Now full focus is on the next World Championships, in the London Aquatics Centre in September. However, before that, Gilli will get to compete in front of a home crowd as the WPS World Series comes to Lignano Sabbiadoro this week.

“I think that it’s very, very important to host this,” she said.

“Both for us Italian swimmers, so that we don’t have to do a very long travel, but it’s also an opportunity to host an international competition at home.”

Family support

Gilli picked up Para swimming having met Rio 2016 SB5 100m breaststroke fourth-placed Marco Dolfin, who is also from her hometown Turin. She hopes that the World Series event could get more Italians to take up the sport.

“Maybe some athletes who don’t know the Paralympic world can come to Lignano, see the competitions and join it,” she said.

With the home support she won two events and a total of five medals at 2018’s Lignano World Series stop.

”Last year was very, very beautiful because you’re in your country so you know a lot of people and it’s easier for your family to come there than to come to, for example, Glasgow,” Gilli said.

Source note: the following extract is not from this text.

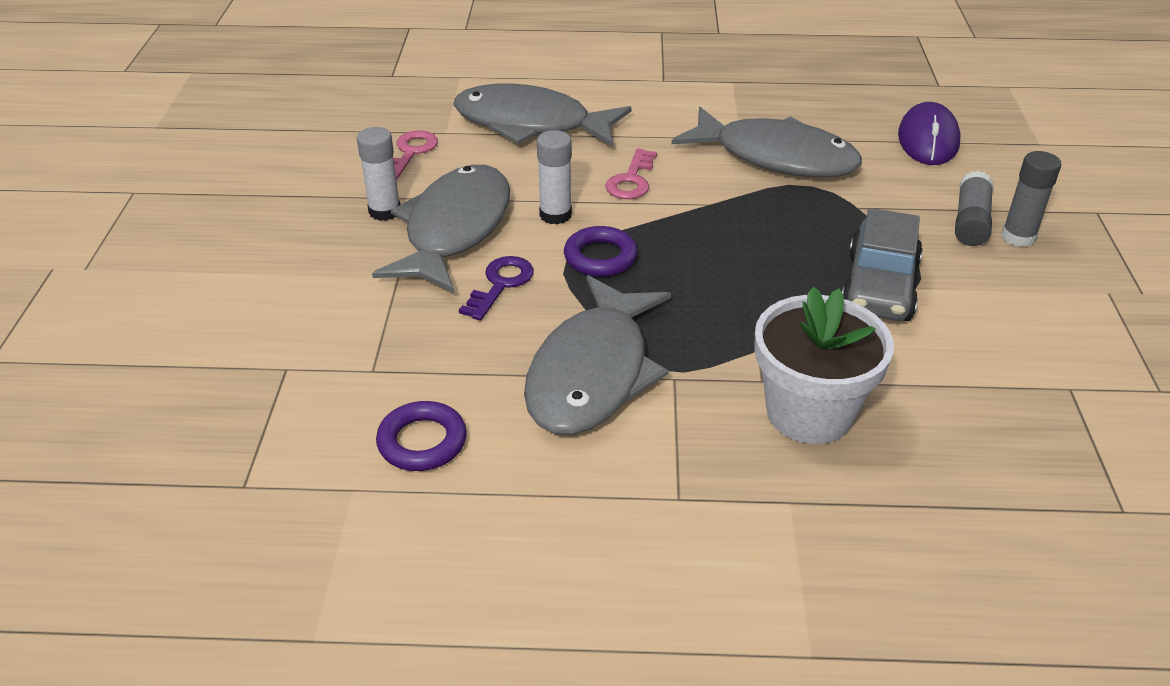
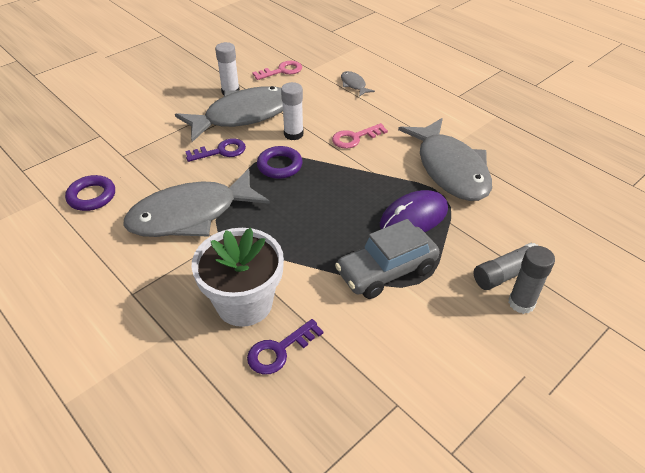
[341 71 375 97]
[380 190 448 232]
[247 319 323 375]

Her parents and grandmother have however travelled to Mexico City, Dublin and many other places to follow her competitions, and there is no doubt about who will make most noise at Lignano.

“It will definitely be my grandmother,” Gilli said.

“Since I was a child, she has followed me in every moment, also in training. She has learned everything about the times and the events in Para swimming and it’s always been fantastic to have her in the stands.”